The lesson here is that if you want to expend tax dollars for broader internet access, it is best that the networks receiving those subsidies should be owned by the taxpayer:
With millions of Americans trapped at home to protect themselves from a deadly pandemic during the holiday season, the Internet is one of the only conduits connecting them to friends, family and the outside world. Now, Comcast, one of the monopoly corporations that controls the conduit, is extending its fees on bandwidth usage to all 39 states where it operates — even as the company has received hundreds of millions of dollars of public subsidies and new tax breaks.
Whether or not those data caps remain permanent could hinge on whether president-elect Joe Biden and Democrats are willing to take action against a corporation that has been one of their major campaign donors.
At issue is Comcast’s move on Monday that caps home internet usage at 1.2TB of data per month for its customers in 12 additional states, and charging customers up to $100 per month if they exceed the cap. Comcast’s move was flagged by Stop The Cap, which discovered that the company had quietly updated language on its website.
The new limits, which will take effect in March, are being imposed in states that have given Comcast and its subsidiaries more than $738 million in tax subsidies in the last few decades. Those states include New York, Connecticut, and Pennsylvania, where state and local governments have given Comcast and its subsidiaries $484 million, $132 million, and $79 million in tax subsidies, respectively, according to data from Good Jobs First.
In all, Comcast and its subsidiaries — which include NBC and MSNBC — have received nearly $1 billion in state and local subsidies.

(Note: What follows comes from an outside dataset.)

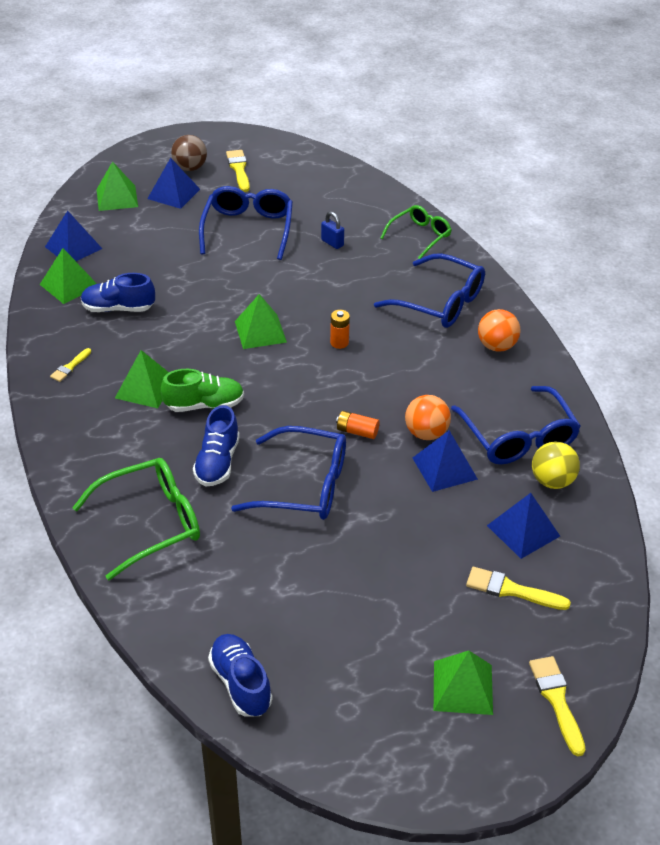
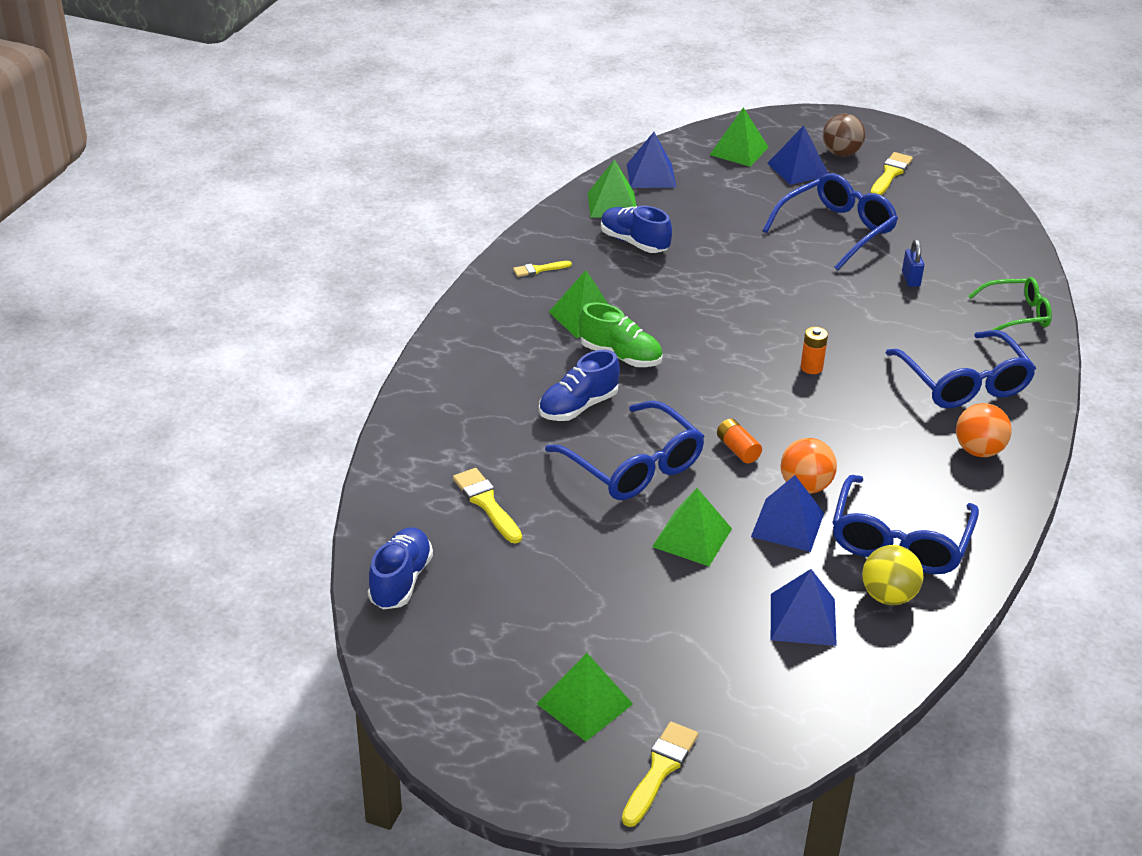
camera: 40 degrees right, 5 degrees down
(151, 523) = (468, 422): green glasses -> none
(260, 331) = (744, 321): green pyramid -> green pyramid (692, 537)
(511, 590) = (728, 659): yellow brush -> yellow brush (486, 503)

Additionally, Comcast received $861 million in federal tax subsidies during the first year of the Trump tax cuts, according to the Institute for Taxation and Economic Policy.

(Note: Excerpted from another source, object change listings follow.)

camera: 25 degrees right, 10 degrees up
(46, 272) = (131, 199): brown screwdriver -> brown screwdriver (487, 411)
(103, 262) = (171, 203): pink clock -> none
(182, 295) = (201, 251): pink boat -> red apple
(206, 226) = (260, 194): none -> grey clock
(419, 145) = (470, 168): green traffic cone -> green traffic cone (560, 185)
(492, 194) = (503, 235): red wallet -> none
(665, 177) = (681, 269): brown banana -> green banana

“This is why monopolies are bad,” tweeted Public Citizen, a consumer advocacy organization. “Comcast can arbitrarily exploit us for profit during a pandemic just because it feels like it. Meanwhile, Comcast collects tons of tax breaks and government subsidies. Comcast should be broken up.”
No, Comcast should be expropriated and become a public agency operated for a public benefit.
Creating 50 Comcasts where there was only 1 is not a fix.
Neither will happen though, they gave big bucks to the Biden campaign.
Given the way utilities work, and nationalized monopolies, it isn't clear to me that a significant break up would not work as well.